Token frequency neurons, as opposed to entropy neurons, do affect the output logits directly, and you are correct in noting that they impact logit ranks. The confidence-regulation function of these neurons is achieved by shifting the output distribution closer to or further away from the token frequency distribution. This token frequency distribution is what the model can default to in cases of high uncertainty. This phenomenon is supported by the observed anti-correlation between the entropy of the model's output distribution and its KL divergence from the token frequency distribution.
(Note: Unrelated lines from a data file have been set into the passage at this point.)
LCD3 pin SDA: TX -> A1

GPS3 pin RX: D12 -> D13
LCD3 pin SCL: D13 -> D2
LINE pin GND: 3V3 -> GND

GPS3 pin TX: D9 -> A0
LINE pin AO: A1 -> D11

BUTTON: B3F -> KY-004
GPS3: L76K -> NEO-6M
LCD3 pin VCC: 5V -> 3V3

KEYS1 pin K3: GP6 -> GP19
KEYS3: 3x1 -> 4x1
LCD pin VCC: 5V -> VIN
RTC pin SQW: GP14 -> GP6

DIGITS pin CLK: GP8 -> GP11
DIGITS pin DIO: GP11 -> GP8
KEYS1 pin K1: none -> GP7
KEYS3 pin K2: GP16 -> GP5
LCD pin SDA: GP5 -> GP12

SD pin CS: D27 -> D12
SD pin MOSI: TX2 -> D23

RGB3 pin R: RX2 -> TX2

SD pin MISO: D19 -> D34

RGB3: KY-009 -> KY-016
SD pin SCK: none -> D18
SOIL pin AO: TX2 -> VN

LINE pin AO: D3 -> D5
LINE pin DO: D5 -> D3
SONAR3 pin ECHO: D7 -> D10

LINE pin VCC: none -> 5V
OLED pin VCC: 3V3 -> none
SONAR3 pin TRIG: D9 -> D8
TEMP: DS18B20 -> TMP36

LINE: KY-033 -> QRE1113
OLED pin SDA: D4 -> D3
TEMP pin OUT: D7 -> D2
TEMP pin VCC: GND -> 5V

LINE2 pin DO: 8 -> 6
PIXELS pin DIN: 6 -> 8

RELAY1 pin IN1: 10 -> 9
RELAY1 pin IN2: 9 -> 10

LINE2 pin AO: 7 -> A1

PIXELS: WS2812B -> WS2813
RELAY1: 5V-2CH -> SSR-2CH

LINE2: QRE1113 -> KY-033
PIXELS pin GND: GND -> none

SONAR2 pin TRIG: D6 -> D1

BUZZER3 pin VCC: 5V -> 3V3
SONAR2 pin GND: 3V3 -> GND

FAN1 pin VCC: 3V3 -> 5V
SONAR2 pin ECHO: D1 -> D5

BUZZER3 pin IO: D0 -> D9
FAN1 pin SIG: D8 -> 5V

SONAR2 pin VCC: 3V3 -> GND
Intuitively, the token frequency distribution represents an educated guess for the next-token prediction (e.g., when little or no contextual information is available), thus providing a baseline confidence level for the model. Token frequency neurons regulate the model's confidence in its predictions by adjusting how closely the output distribution aligns with this baseline.


In conclusion, we would like to thank the reviewer for their input. We will incorporate their comments and the corresponding answers in the final version of the paper. In particular, we will include the details about the token frequency computation (Q1) in Appendix D and reference it in Section 4. We will add the considerations about the effect of model and vocabulary size on the presence of entropy neurons (Q3 & Q4) in Section 3.4, the definition of reciprocal rank (Q6) in Section 5, and we will correct the neuron notation. Thank you again for the thorough feedback.

作者回复

We would like to thank the reviewers for their thorough feedback. We are glad they found our work well-motivated, clearly presented, and insightful. We address each reviewer’s points in the respective rebuttal sections. Additionally, we attach a PDF file with the additional results referenced in the response to Reviewer Thsu.

最终决定

The work studies two types of neurons in the last layer of the transformer models that are responsible for calibrating their predictions. The paper makes a small solid contribution to the field of interpretability. The study would be of more value if conducted or extended on real-world tasks. At the current form of the result, it is unclear how generalizable are the findings presented in the paper.